When it is remembered that the night was very still and that the Zeppelin (as remarked to me by witnesses in other parts of the county) occasionally shut off her engines, I submit there is nothing incredible in this statement.
I have a number of letters before me giving evidence of the presence of motor-cars that night in various parts of the county, but it is unnecessary to belabour that portion of the evidence. Correspondents from all parts of the county speak of seeing a motor-car with extraordinarily powerful lights in different places followed by an airship and sometimes throwing up flashes. A well-known and much-respected farmer living on the land high above Snettisham Church speaks to seeing flashes of light sent up from six different parts in the neighbourhood, and he has forwarded me a diagram giving the approximate position of the Zeppelin as judged by the noise of her engines and the spots whence the flashes proceeded. Another farmer, also perfectly trustworthy, gives evidence of a powerful light on the other side of Snettisham being directed on the church a moment before the dropping of the bomb. There are eight credible witnesses who can speak to the flashes that proceeded from “Sixpenny Hole” and attracted the Zeppelin to the church. The car that threw these flashes went off by a narrow side lane, which no one who could avoid it would take by night. This car reappeared at the turning into Dersingham and there threw up what appeared to be a definite signal—two upward flashes and one cross flash. At the turning by the church, which leads directly to Sandringham, it threw up more flashes. Similar evidence is forthcoming from the other districts from west to east, right up to the suburbs of Norwich. What a strange series of coincidences are required to explain the circumstance that a powerfully lighted motor-car constantly preceded the Zeppelin in its journeyings through Norfolk that night! And can anyone suggest a reason why the sober inhabitants of Norfolk should be found rushing about the county at a particular moment bombarding the heavens with flashes?
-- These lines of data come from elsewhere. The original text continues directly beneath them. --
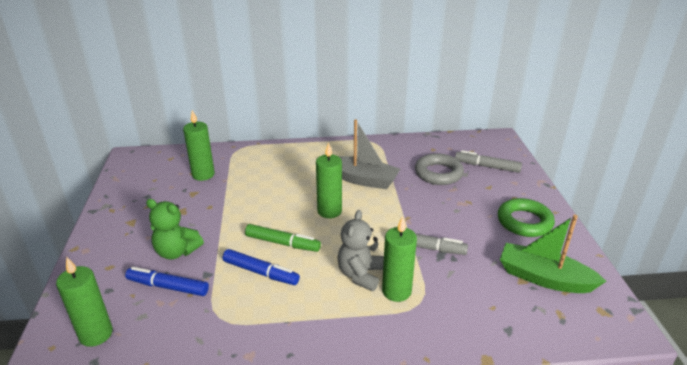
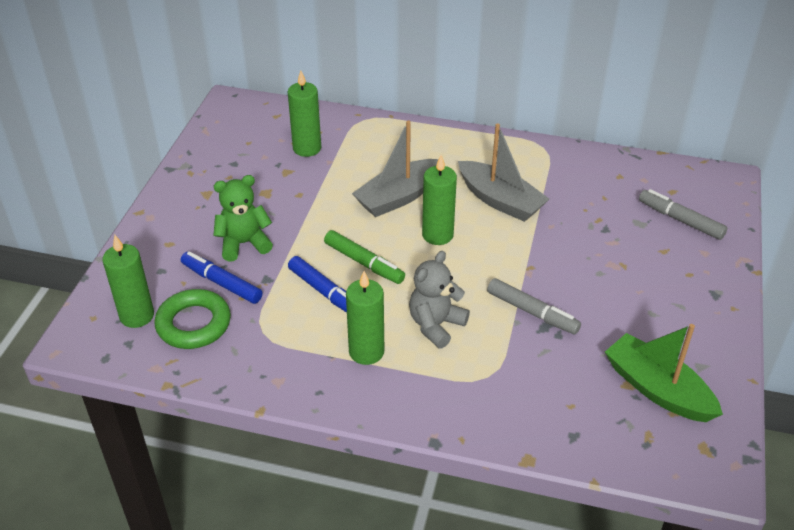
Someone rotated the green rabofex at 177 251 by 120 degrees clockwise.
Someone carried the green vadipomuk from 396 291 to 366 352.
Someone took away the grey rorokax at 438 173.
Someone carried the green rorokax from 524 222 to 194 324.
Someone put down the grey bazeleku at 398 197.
Many of us have a great admiration for our Norfolk Constabulary, who are a fine set of men, and do their duty to the best of their ability. They are usually, however, planted at night in the main streets of our villages, and there is no need for anyone on devilry bent to trespass on their beat. They saw nothing of motor-cars on the night of the raid, and they are not willing to accept evidence that they cannot personally verify. I was so afraid that the Under-Secretary of State for War, relying on their evidence, might give a wrong answer to the question I put to him in the House on Monday last, that I called at the War Office on the previous Saturday and produced certain evidence for his guidance, if necessary. Indeed, a suggestion, which I accepted, was made to me that an officer should call and examine the evidence in my possession. In the meanwhile the Home Secretary has rushed in with a statement which ought not to have been made until that evidence was tested. Had such been the case, I feel sure his answer to Sir William Bull’s question would have been on entirely different lines.
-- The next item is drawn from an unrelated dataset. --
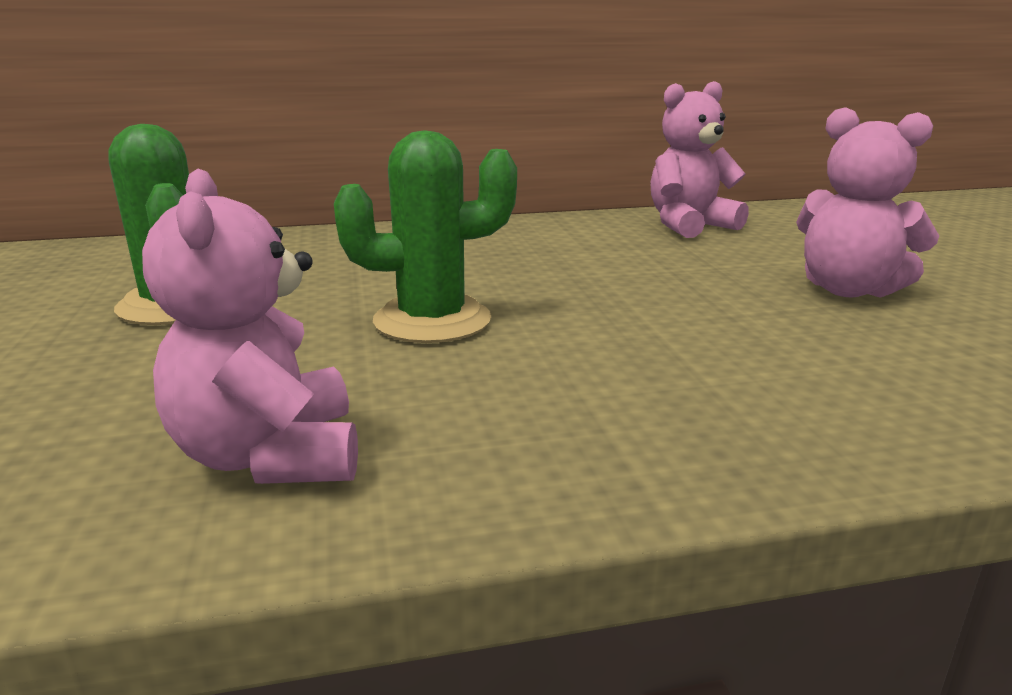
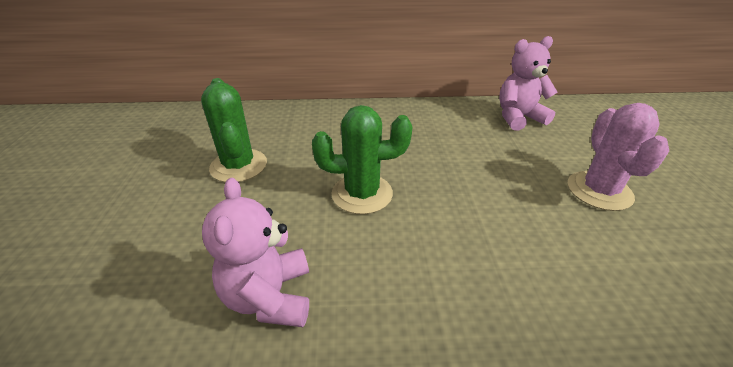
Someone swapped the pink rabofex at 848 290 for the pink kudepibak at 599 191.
I am, Sir, your obedient servant,
HOLCOMBE INGLEBY
OVAL OR INTELLIGENT?
17 February 1915
SIR,—A LITTLE LIGHT might be shed, with advantage, upon the high-handed methods of the Passports Department at the Foreign Office. On the form provided for the purpose I described my face as “intelligent.” Instead of finding this characterization entered, I have received a passport on which some official, utterly unknown to me, has taken it upon himself to call my face “oval.”